Message par Avital.Ronell »

Que pensez vous du nihilisme et des nihilistes?

Ces gens qui considèrent que rien n'existe, qui refuse le concept d'existence à proprement parler et estime que la vie n'est rien (nihil= rien en latin)

Au début de la terminale, quand j'ai découvert ça, je trouvais ça super et puis j'ai réfléchi à la notion et puis j'ai découvert Nietzsche et je me suis rendu compte que sa philosophie s'opposait complètement au nihilisme et ce dernier m'a paru être une aberration :
comment peut on nier la vie alors qu'on ne cesse de la sentir dans notre corps?
Dès lors j'ai donc estimé que les nihilistes étaient des contemptateurs du corps alors "hors de ma vue nihilistes pour moi vous n'êtes pas le surhomme!"
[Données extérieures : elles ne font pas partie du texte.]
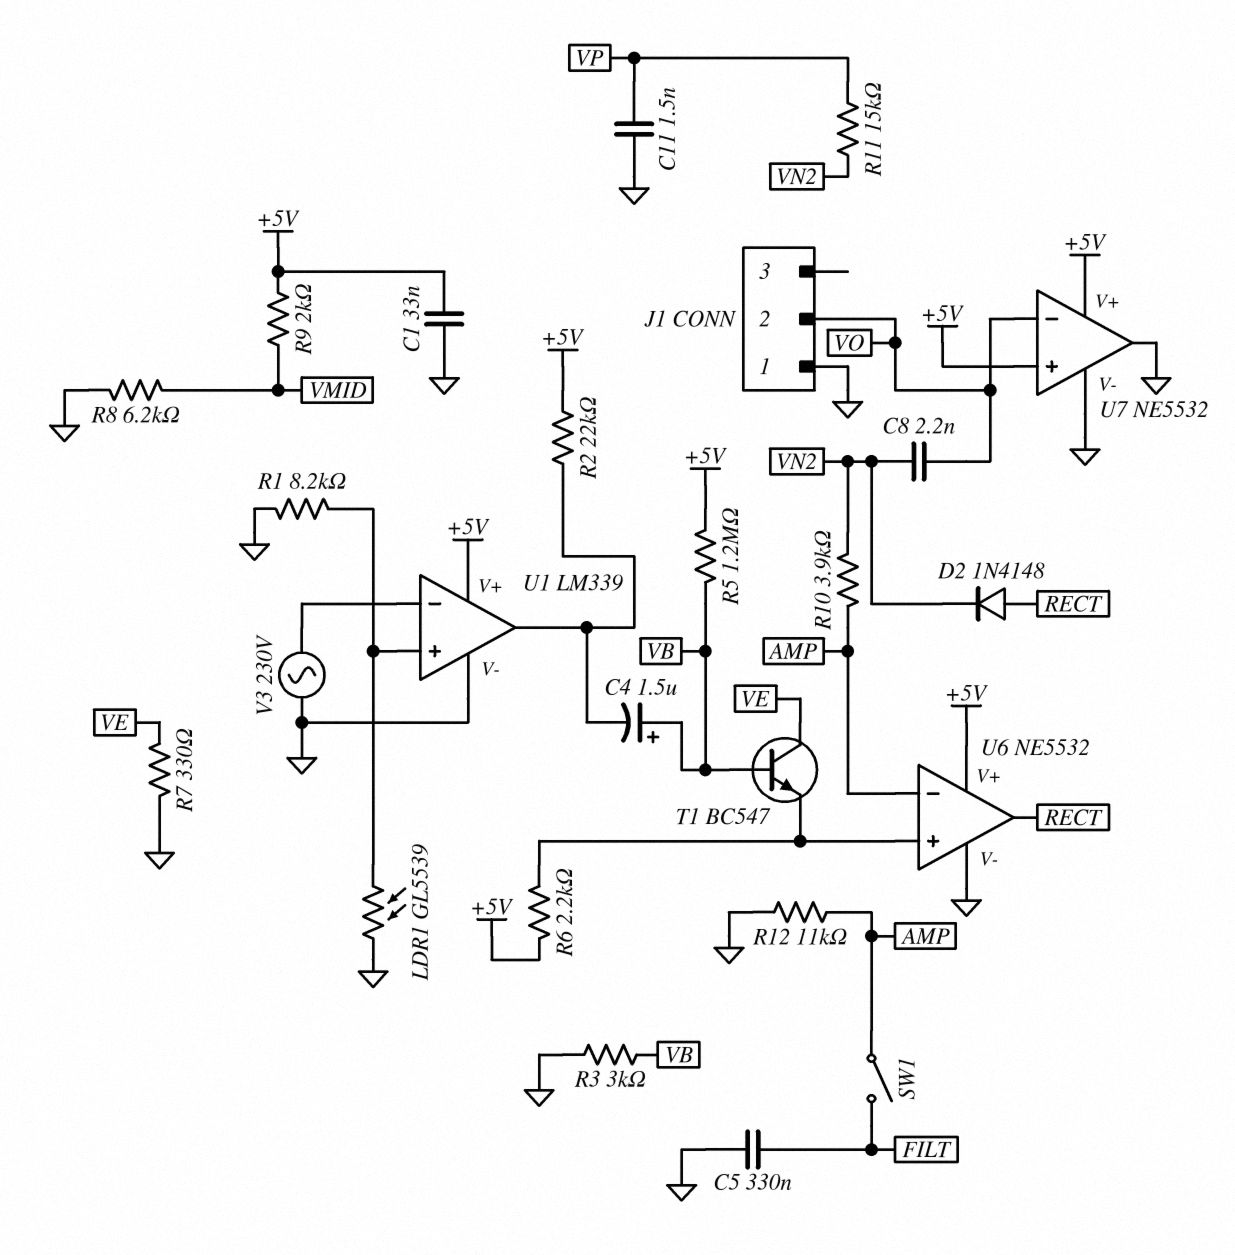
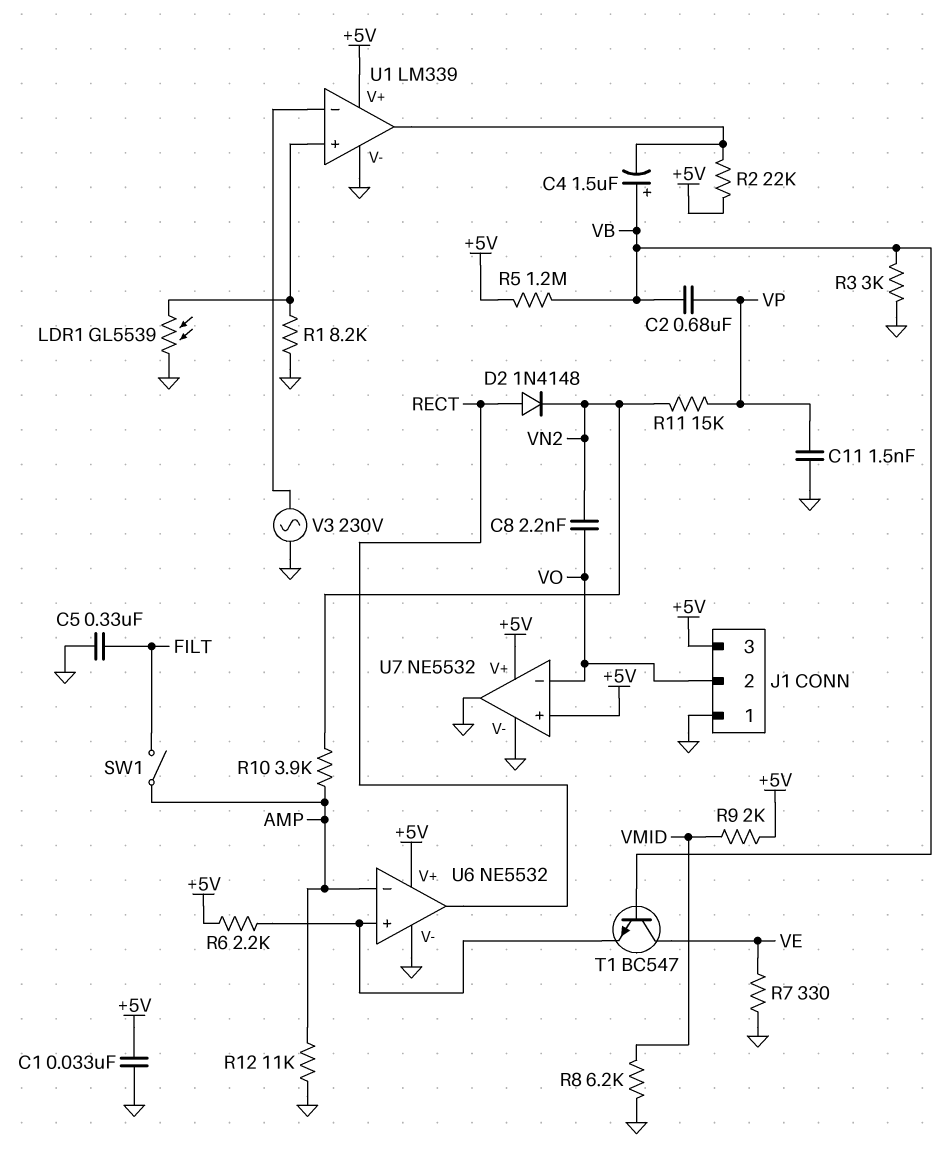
C2: none -> 680nF (VB, VP)
J1 pin 3: none -> +5V

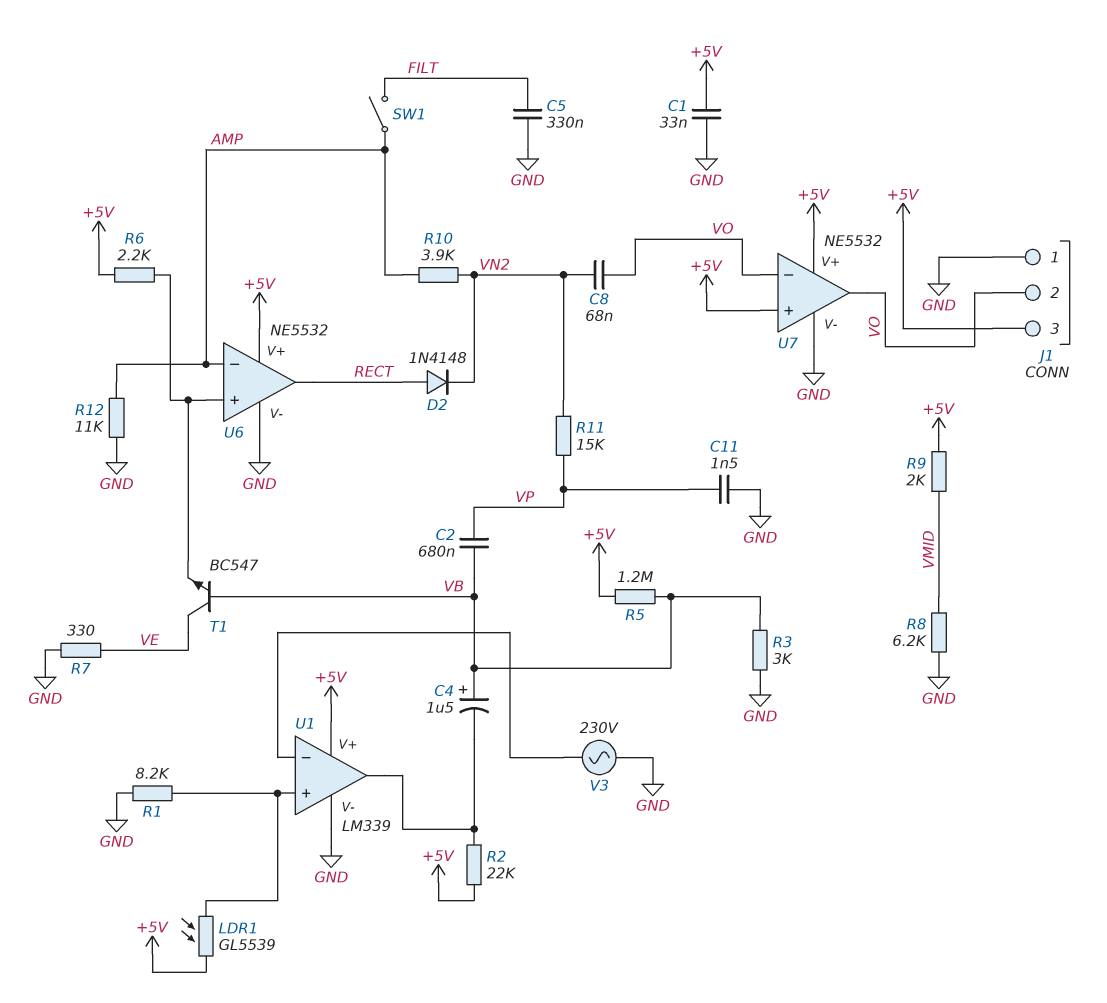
C8: 2.2nF (VN2, VO) -> 68nF (VN2, VO)
LDR1: GL5539 (GND, U1/in+) -> GL5539 (+5V, U1/in+)
U7 pin out: GND -> VO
Mais depuis quelques temps j'y reflechis à nouveau et je trouve qu'ils sont forts les nihilistes. Rien ne peut les atteindre, ils sont vides mais en même temps ils ne sont pas remplis de choses mauvaises. Renier l'élan vital alors même qu'ils sont en vie, c'est une force immense quelque part.
Mais je m'interroge si l'existence d'un pur nihilisme est seulement possible?
N'est ce pas toujours un faux semblant que l'on se donne par dépit ou par une réaction à l'époque dans laquelle on vit ou tout le monde tend vers une certaine forme de "nihilisme" comme le montre certaines le dernier film de Araki (Kaboom) ou le dernier bouquin de Virginie Despentes qui a d'ailleurs eu le prix Renaudot : ces oeuvres récentes de vrais trips nihilistes avec tout qui saute à la fin.
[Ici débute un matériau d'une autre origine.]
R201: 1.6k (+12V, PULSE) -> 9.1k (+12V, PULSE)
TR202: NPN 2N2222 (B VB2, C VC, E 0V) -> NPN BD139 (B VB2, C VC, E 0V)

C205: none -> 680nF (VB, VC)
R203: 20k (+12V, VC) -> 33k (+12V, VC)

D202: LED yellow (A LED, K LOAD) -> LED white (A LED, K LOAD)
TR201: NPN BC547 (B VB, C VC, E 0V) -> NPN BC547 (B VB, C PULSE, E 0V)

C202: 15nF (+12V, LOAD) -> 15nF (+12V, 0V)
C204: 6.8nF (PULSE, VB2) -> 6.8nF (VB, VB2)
On essaie de montrer que rien n'a de sens, que rien n'est important alors qu'en même temps on est hyper attachés aux biens materiels, les gens défendent leurs intérêts comme des enragés (comme on l'a vu dernièrement pour les retraites) donc je pense pas qu'ils soient nihilistes, mais j'ai l'impression qu'il y a comme une "culture nihiliste" on aime bien faire genre "aaaah moi j'men fous de toute façon"
mais ils me font bien rire ces gens là parce que c'est ceux qui accordent le plus de valeur à l'existence, qui sont amoureux, qui veulent avoir des enfants, j'ai l'impression qu'ils se revendiquent nihilistes par besoin de se rassurer eux même, de se dire qu'ils sont pas si faibles que ça au fond, qu'ils sont cyniques et qu'ils sont remplis d'amertume, que rien ne les touche, qu'ils ont même une dose de cruauté alors qu'ils sont des petits agneaux en sucre prêt à fondre à la première petite averse.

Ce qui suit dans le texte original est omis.